Dewdney, for one, looks askance at most such ideas, but the writer is especially critical of theorists who seem to endow governments with a nearly perfect ability to keep the people in a state of complete ignorance about certain deep, dark secrets.

"If governments were as effective as these people give them credit for," he says, "they'd be much more effective than any government I know of. We know that governments are a quagmire."

On the other hand, says Dewdney, "there are successful conspiracies."
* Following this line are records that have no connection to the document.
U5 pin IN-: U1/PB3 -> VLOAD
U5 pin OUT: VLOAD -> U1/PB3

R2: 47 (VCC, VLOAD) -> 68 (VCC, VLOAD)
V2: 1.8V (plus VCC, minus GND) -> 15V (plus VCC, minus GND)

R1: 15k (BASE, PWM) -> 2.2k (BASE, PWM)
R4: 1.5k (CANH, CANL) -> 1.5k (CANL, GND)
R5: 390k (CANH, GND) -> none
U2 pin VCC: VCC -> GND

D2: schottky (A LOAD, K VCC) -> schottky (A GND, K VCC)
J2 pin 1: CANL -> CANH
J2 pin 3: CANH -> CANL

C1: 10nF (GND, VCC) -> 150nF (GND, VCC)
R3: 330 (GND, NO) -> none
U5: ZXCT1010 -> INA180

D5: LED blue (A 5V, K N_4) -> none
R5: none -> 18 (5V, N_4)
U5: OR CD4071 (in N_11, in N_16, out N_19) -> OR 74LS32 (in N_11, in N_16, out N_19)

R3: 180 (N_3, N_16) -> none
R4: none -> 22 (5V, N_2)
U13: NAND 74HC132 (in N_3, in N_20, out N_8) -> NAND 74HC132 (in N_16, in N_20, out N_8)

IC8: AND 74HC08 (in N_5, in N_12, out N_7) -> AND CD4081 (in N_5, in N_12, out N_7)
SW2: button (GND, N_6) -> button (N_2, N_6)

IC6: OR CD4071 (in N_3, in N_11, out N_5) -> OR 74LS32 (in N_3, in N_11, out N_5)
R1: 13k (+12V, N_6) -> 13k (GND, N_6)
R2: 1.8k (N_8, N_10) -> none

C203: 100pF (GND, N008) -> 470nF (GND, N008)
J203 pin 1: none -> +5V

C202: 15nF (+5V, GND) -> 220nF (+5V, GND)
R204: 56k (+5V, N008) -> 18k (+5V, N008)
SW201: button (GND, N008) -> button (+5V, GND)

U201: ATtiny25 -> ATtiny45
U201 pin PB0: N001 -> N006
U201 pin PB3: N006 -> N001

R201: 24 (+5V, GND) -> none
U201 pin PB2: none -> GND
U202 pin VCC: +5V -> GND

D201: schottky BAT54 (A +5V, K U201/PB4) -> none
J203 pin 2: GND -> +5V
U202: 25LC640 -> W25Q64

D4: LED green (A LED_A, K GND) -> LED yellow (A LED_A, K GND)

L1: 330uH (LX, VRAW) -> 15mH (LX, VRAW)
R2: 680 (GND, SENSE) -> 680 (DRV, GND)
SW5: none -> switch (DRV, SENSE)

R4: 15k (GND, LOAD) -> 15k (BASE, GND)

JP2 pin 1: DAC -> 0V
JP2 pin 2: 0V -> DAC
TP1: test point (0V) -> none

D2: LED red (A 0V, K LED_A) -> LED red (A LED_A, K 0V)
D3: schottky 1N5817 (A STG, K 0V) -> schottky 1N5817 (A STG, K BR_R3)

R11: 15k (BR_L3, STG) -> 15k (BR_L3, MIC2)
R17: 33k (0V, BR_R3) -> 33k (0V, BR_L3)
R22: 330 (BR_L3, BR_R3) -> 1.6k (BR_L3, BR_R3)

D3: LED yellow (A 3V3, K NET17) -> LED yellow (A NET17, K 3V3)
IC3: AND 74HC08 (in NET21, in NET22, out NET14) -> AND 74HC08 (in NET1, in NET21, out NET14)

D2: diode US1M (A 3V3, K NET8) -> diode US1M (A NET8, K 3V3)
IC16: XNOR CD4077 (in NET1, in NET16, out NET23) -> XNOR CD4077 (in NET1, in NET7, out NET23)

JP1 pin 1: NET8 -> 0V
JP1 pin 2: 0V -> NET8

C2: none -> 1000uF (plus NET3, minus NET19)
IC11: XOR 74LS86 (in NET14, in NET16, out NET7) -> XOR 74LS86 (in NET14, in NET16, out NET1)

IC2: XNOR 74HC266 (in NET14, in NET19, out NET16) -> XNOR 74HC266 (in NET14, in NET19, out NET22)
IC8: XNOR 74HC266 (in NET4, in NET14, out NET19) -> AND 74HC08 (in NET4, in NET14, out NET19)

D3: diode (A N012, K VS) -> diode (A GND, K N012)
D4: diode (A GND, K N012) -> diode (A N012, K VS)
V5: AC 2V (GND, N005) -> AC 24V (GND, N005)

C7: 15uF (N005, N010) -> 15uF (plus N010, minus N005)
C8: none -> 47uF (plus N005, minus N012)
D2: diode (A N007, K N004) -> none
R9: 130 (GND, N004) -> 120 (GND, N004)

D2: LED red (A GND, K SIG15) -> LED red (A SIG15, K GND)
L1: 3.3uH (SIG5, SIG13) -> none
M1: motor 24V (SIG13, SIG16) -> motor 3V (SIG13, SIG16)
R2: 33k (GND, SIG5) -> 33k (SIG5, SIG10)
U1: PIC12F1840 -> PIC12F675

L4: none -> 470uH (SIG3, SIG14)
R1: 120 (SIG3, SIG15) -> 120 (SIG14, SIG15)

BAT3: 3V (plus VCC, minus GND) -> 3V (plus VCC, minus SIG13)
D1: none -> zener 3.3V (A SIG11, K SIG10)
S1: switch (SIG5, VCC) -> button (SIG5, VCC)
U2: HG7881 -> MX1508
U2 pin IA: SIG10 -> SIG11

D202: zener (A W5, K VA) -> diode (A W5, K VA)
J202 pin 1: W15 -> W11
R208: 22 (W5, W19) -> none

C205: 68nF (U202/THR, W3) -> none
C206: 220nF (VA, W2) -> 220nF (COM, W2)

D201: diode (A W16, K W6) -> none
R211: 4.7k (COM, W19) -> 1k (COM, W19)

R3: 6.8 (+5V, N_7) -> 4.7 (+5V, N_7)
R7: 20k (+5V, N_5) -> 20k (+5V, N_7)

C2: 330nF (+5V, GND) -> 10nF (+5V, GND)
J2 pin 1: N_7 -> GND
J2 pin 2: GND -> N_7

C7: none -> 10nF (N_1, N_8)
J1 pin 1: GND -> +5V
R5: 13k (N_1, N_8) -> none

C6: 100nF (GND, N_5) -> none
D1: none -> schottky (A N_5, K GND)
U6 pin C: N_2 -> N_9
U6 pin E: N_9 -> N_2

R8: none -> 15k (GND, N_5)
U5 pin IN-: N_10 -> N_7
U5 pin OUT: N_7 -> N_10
In fact, over the long centuries of human existence, there have been no end of sinister plots that have succeeded, many of them resulting in death and suffering and war, and a lot of them carried out by governments, no doubt including but certainly not limited to the Bush administration in Washington.

Realizing this, no one should be surprised that so many members of the human race persist in believing that all is not as it seems or that there really is a conspiracy afoot.

"I'm sure there were people sitting in caves, convinced that the people in the cave next door were conspiring to take over," says Thompson, "and oftentimes they were."